CPSC 418, Problem Set #1, Due 10am, January 21, 1999
(Remember:  No late homework!)

Problem 1:  (15 points)

Something like Moore's Law also applies to the amount of computing power
you can buy for a given amount of money.  For example, $2000 today buys
you twice as fast of a machine as $2000 did 18 months ago, or equivalently,
a machine that cost $2000 18 months ago will only cost $1000 today.
(a) Assuming that price/performance drops smoothly at this rate, halving
	every 1.5 years, how much do prices drop every week?

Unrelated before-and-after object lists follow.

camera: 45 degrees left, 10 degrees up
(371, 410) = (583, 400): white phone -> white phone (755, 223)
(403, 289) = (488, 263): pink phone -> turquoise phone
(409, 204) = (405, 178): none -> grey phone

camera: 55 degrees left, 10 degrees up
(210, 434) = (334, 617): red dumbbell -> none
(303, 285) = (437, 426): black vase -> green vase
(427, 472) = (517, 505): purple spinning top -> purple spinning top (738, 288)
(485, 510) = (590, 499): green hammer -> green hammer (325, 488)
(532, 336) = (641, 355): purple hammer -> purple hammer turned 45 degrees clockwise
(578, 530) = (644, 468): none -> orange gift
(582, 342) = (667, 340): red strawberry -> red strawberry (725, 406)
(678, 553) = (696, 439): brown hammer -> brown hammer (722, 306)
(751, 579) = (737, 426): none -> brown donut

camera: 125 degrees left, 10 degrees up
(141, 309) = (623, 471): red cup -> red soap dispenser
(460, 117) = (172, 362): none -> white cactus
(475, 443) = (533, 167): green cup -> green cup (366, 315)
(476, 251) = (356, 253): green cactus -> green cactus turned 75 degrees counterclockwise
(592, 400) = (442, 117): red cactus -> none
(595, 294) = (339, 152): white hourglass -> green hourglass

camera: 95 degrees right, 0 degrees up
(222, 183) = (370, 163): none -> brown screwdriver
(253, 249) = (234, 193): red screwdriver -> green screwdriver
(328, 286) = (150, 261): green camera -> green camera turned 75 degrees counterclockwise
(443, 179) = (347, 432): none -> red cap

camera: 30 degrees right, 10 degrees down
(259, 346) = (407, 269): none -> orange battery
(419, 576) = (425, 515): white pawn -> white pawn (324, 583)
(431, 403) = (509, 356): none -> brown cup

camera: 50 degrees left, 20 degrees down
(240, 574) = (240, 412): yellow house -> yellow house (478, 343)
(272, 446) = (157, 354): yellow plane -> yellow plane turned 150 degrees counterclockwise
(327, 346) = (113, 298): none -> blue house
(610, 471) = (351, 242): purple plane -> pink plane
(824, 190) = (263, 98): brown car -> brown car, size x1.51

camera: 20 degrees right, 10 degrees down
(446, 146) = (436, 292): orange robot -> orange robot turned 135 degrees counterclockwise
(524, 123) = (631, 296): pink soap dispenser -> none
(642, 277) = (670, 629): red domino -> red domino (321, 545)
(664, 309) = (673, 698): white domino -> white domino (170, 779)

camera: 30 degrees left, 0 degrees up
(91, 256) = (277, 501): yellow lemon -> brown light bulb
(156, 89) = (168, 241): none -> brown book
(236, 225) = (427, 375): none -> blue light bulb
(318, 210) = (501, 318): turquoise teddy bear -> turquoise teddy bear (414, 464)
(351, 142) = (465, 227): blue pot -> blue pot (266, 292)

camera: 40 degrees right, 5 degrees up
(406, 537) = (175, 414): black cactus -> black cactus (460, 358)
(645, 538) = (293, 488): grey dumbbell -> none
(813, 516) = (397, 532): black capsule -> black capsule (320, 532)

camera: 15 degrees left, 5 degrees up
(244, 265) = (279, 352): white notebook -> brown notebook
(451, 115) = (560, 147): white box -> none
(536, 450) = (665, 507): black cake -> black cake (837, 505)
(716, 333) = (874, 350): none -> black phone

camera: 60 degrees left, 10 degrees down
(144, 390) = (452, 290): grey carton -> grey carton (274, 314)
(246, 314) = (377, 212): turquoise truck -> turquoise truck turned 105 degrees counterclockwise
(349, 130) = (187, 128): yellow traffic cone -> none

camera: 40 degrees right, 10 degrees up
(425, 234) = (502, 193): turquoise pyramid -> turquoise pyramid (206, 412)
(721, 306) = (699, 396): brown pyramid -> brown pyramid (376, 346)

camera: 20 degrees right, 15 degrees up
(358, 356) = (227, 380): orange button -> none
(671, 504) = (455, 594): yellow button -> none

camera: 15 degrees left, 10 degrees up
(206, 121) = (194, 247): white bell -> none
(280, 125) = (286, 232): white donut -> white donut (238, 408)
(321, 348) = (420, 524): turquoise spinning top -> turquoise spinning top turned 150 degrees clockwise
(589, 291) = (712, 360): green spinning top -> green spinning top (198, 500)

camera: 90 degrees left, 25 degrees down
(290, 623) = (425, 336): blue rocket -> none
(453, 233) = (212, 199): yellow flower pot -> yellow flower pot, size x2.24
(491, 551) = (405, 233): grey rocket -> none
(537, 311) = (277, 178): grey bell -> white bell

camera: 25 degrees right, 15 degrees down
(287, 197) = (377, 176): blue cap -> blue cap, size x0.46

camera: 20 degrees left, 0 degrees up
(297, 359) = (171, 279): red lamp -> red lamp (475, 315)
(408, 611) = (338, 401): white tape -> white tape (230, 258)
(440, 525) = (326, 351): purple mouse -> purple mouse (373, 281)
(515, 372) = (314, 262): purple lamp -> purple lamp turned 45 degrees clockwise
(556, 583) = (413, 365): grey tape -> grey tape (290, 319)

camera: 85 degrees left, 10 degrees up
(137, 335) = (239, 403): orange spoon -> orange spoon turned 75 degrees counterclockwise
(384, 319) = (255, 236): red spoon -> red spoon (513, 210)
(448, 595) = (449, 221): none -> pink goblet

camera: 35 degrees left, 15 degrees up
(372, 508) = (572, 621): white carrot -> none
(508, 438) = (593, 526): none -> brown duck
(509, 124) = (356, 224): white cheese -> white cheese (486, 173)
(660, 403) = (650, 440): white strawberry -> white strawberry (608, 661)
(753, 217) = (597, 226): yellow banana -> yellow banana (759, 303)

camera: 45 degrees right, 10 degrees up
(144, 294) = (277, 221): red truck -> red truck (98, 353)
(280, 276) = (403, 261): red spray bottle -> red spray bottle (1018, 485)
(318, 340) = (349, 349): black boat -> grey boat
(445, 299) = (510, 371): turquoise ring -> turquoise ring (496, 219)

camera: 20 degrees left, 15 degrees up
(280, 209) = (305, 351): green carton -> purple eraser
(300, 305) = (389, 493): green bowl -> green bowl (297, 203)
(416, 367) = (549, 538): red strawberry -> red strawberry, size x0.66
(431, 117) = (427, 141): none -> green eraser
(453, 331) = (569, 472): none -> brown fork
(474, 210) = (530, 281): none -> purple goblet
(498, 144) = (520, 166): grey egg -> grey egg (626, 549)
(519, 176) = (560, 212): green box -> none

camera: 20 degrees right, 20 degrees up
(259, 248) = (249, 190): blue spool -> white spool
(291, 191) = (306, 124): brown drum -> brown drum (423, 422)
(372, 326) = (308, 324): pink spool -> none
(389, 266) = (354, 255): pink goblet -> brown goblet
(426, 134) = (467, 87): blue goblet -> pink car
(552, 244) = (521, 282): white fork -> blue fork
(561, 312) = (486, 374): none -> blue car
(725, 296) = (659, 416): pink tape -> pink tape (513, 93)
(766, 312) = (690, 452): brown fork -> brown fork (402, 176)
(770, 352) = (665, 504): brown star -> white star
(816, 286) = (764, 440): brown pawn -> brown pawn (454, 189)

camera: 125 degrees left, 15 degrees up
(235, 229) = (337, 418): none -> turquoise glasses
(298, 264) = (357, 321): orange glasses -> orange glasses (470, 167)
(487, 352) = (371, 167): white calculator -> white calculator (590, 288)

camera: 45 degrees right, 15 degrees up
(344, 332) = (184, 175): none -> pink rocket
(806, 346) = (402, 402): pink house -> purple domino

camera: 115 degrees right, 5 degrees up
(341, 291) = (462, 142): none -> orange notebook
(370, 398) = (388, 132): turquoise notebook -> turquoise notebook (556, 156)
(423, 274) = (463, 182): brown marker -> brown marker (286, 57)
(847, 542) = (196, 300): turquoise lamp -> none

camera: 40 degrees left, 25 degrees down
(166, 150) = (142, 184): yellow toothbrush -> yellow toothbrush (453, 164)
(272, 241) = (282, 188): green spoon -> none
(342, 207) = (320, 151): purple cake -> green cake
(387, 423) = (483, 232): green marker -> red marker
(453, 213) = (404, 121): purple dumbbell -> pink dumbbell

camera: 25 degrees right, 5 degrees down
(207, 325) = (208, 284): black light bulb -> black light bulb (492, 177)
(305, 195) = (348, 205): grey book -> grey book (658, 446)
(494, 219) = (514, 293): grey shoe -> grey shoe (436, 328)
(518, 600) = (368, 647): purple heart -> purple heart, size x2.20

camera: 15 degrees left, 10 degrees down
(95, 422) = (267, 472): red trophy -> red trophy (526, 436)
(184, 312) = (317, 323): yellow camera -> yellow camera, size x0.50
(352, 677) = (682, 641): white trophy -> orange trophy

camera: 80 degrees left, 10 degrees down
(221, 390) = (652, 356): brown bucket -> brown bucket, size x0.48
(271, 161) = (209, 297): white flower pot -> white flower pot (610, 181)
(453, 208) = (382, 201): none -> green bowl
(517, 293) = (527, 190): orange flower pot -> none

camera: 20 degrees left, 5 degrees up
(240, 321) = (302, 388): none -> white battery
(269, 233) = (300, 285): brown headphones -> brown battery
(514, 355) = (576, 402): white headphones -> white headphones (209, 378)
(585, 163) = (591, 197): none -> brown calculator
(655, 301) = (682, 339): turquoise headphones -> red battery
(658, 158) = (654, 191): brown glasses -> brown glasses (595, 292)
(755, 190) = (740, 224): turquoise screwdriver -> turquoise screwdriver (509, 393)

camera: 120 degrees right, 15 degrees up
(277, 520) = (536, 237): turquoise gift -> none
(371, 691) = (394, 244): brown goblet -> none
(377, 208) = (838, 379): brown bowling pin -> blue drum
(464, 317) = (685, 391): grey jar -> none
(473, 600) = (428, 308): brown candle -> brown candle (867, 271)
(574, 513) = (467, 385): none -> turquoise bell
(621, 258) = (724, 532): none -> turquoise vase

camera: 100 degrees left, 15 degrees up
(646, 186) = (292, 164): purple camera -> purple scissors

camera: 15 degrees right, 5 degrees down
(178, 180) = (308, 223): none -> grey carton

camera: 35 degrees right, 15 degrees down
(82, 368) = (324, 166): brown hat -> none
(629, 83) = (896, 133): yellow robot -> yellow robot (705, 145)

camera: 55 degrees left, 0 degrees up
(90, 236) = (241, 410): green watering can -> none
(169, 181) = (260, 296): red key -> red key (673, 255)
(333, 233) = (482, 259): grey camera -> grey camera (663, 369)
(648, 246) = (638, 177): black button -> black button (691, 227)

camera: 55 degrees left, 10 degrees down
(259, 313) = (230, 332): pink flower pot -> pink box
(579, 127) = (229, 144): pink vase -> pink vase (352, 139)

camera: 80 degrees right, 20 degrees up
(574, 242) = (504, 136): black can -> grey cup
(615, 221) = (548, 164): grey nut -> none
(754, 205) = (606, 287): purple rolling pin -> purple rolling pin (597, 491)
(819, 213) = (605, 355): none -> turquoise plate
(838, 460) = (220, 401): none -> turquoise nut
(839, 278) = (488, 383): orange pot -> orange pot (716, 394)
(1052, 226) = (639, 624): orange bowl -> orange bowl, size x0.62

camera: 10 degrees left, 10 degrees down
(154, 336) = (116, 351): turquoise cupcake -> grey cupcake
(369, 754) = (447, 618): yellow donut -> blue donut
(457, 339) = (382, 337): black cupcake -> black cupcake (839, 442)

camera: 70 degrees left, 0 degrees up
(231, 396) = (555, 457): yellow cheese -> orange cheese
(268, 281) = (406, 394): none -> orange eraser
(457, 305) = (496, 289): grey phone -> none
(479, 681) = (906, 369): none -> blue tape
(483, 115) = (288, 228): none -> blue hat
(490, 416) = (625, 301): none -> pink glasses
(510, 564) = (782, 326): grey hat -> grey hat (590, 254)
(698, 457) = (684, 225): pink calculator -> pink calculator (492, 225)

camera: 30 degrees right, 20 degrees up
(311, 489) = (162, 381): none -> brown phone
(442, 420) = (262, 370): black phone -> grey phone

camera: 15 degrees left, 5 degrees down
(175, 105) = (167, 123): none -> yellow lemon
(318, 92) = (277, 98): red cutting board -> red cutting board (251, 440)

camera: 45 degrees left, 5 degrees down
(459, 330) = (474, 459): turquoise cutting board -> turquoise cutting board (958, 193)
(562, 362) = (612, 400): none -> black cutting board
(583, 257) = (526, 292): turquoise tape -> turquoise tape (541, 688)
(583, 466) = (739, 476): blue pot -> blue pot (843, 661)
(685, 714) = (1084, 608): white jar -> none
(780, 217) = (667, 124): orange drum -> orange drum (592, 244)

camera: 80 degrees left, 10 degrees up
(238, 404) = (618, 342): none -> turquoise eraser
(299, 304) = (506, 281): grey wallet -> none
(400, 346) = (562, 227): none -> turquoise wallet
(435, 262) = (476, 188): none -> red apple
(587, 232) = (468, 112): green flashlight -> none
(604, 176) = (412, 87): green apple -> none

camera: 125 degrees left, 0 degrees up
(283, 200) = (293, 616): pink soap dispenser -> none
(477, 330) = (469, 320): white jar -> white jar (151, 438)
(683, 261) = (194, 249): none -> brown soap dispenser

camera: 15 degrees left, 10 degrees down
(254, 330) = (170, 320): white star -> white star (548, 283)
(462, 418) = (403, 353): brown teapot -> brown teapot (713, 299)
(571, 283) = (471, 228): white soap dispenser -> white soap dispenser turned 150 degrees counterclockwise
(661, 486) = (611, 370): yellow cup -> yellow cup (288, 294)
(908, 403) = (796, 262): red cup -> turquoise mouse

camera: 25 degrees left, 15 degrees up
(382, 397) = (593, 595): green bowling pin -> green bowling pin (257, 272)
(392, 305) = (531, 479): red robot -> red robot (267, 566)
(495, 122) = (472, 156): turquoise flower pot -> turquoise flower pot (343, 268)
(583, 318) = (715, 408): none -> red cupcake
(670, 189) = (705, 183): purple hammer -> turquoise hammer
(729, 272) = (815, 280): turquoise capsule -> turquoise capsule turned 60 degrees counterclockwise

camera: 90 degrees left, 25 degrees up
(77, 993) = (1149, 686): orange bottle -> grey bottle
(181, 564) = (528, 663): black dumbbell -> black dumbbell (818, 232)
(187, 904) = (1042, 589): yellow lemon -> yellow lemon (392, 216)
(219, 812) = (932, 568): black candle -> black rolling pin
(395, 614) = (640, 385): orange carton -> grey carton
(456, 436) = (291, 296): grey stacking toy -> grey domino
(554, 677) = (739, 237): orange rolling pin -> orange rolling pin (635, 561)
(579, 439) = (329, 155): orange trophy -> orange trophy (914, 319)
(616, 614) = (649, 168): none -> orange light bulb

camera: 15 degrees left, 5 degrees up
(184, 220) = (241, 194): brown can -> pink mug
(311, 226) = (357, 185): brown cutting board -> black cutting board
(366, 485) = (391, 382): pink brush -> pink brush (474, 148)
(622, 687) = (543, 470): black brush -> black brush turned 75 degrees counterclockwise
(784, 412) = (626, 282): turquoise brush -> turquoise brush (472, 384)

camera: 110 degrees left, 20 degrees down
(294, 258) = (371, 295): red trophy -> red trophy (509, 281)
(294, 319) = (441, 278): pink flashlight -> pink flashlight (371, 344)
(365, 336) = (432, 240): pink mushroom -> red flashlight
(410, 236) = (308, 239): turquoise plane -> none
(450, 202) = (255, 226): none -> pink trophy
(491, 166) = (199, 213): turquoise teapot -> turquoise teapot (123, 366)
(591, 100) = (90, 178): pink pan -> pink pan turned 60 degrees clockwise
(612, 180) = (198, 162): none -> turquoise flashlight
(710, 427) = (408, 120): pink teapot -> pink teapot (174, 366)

	Solution:  There are 52 weeks in a year, so there are 78 weeks in
	1.5 years.  Therefore, we want the fraction that mulitplied 78 times
	gives us 0.5; in other words, we want the 78th root of 0.5.
	This is approximately 0.991153.  Therefore prices drop by
	1-0.991153 or 0.008847 each week, or a bit under 1% per week.

(b) Note that anything related to price is sensitive to the choice of
	currency.  If we assume that the rate in (a) is based on US dollars,
	and we assume that the Canadian dollar is losing 1 percent per week
	in value against the US dollar, when is the best price/performance
	available in Canadian dollars?

	Solution:  If the Canadian dollar is dropping 1% per week, and
	the prices in US dollars are dropping just under 1% per week,
	we actually get the best price/performance right now!

Problem 2:  (25 points)

Foobar Computer Company makes a microprocessor with a die size of
100 square millimeters.  They are currently built in a fab on 20cm diameter
wafers.  The wafers cost $3000.  Defect density in the fab is 1.0 defects
per square centimeter.  For the current process, Alpha=3.0.  Testing costs
$10 per die.  Packaging costs $15 per die.  Using the cost model presented
in class, calculate the cost of each microprocessor.  You may assume a
final test yield of 1.0.

Foobar is considering switching to a more advanced process, which would
shrink the die size to 90 square millimeters.  The wafers are still 20cm
diameter, but cost $4000 in the newer process.  Defect density is the same,
but the more complex process has Alpha=4.0.  Furthermore, testing is more
expensive at $15 per die.  Packaging costs are the same.  Would the
microprocessor be more or less expensive in the new process?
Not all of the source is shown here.